The most popular end of financial year questions, and answers

Taxes are perhaps one of the only two guarantees in life However, that doesn’t mean there is never a certainty about them.
The nearing end of financial year (EOFY) will mean that numerous small business owners will be enlisting the assistance of a professional accountant to ensure all their financial affairs are in good order. To make the most of the time you spend with them, we’ve spoken to two renowned small business accountants who have discussed their most frequent client EOFY concerns, so you can get a head-start.
Q. How do I claim my car?
There’s more than one method. One way is to claim it as a kilometre allowance – that covers the expense for your business and does not have income ramifications for individuals.
There are certain requirements for an account book. If you do have the log of your meetings and actions via your email, that could be sufficient to justify your claim.
Q. I’ve earned an amount of money. Is it worth buying an automobile at the end of the year to reduce tax?
When you are buying a car your decision should be about cash flow and not tax. You’ll not gain any advantage from purchasing a vehicle right at the end of your trading year. You’re better off assessing your cash flow at the start of each year in order to maximize the amount of depreciation allowance as well as any interest.
Q. I’ve got no cash. How can I cover my taxes?
It is necessary to agree to some type of arrangement for payment. There are a few ways to do that. Contact the tax department and create a payment plan but you will be charged interest and there are penalties in the event of a late payment.
You may approach companies offering tax pooling. They can fund your tax bills through a pooling arrangement , and the interest rate can be much lower than that of the department responsible for tax. Additionally, it’s more flexible.
A small business loan is a helpful option.
Q. What tax do I have to pay?
There is no simple, one-size-fits-all answer to this because it is wildly different according to your business structure and the tax you are required to pay and the field that you are in.
We generally recommend that clients save around 20-25% of their revenue to cover income tax, GST, Accident Compensation Corporation (ACC) charges and other small surprises all through the year.

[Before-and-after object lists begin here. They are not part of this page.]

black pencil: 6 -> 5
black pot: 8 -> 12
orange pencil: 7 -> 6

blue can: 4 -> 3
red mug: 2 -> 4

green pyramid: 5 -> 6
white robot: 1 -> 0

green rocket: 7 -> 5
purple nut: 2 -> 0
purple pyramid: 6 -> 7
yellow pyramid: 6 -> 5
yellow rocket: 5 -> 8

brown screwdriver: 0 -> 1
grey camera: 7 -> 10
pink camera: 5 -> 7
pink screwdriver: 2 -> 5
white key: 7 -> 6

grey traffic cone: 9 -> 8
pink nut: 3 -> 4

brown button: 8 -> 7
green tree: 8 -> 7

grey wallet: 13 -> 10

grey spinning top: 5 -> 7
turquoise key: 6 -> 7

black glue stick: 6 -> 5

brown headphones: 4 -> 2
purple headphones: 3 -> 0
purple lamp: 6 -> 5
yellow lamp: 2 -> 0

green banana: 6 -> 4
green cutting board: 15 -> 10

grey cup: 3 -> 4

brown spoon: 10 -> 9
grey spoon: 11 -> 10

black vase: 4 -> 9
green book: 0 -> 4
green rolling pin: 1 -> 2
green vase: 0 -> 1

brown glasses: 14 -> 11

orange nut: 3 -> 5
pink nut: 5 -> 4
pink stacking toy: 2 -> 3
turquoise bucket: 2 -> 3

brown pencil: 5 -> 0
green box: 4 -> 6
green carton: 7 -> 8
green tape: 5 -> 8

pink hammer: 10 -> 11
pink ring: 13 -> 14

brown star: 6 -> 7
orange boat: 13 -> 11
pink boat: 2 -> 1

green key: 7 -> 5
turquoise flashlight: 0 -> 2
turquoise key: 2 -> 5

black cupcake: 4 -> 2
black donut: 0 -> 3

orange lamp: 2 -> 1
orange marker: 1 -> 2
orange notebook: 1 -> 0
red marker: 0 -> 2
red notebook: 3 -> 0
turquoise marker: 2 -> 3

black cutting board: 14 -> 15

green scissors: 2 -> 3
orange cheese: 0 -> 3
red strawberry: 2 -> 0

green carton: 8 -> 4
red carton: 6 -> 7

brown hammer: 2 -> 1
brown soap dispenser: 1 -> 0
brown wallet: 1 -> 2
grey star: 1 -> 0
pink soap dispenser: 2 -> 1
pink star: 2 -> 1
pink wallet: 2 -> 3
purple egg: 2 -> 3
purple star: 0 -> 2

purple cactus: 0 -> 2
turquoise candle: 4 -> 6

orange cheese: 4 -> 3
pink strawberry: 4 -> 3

Q. Should I be GST-registered for the next financial year?
Also, the answer will differ for each business owner based on industry, target market and turnover.
You can voluntarily register when you’re likely to exceed the threshold or are engaged in an activity in which GST can be included into your industry prices as a norm.
Q. Do I need to do a stocktake?
The short conclusion is that yes. There’s an exemption that allows people with low value of inventory to estimate the amount of stock they have in their inventory. However, if you’re in the business of selling products, it is important to know precisely how many things you have to sell.
This process also identifies SLOBS (slow-moving and out-of-date stocks) to allow you to clear it without having to purchase it again, thus improving your cash flow.
Q. Can I do my EOFY taxes myself?
Of course you can however, how do you go about doing it correctly? Software available today can make it simple to track profits and losses, and to file a tax return with the tax department. It doesn’t inform the tax benefits you cannot claim, and doesn’t take a closer analysis of your overall financial position.
Want to get it right this tax time? Discuss with your accountant the possibility of ticking all the right boxes.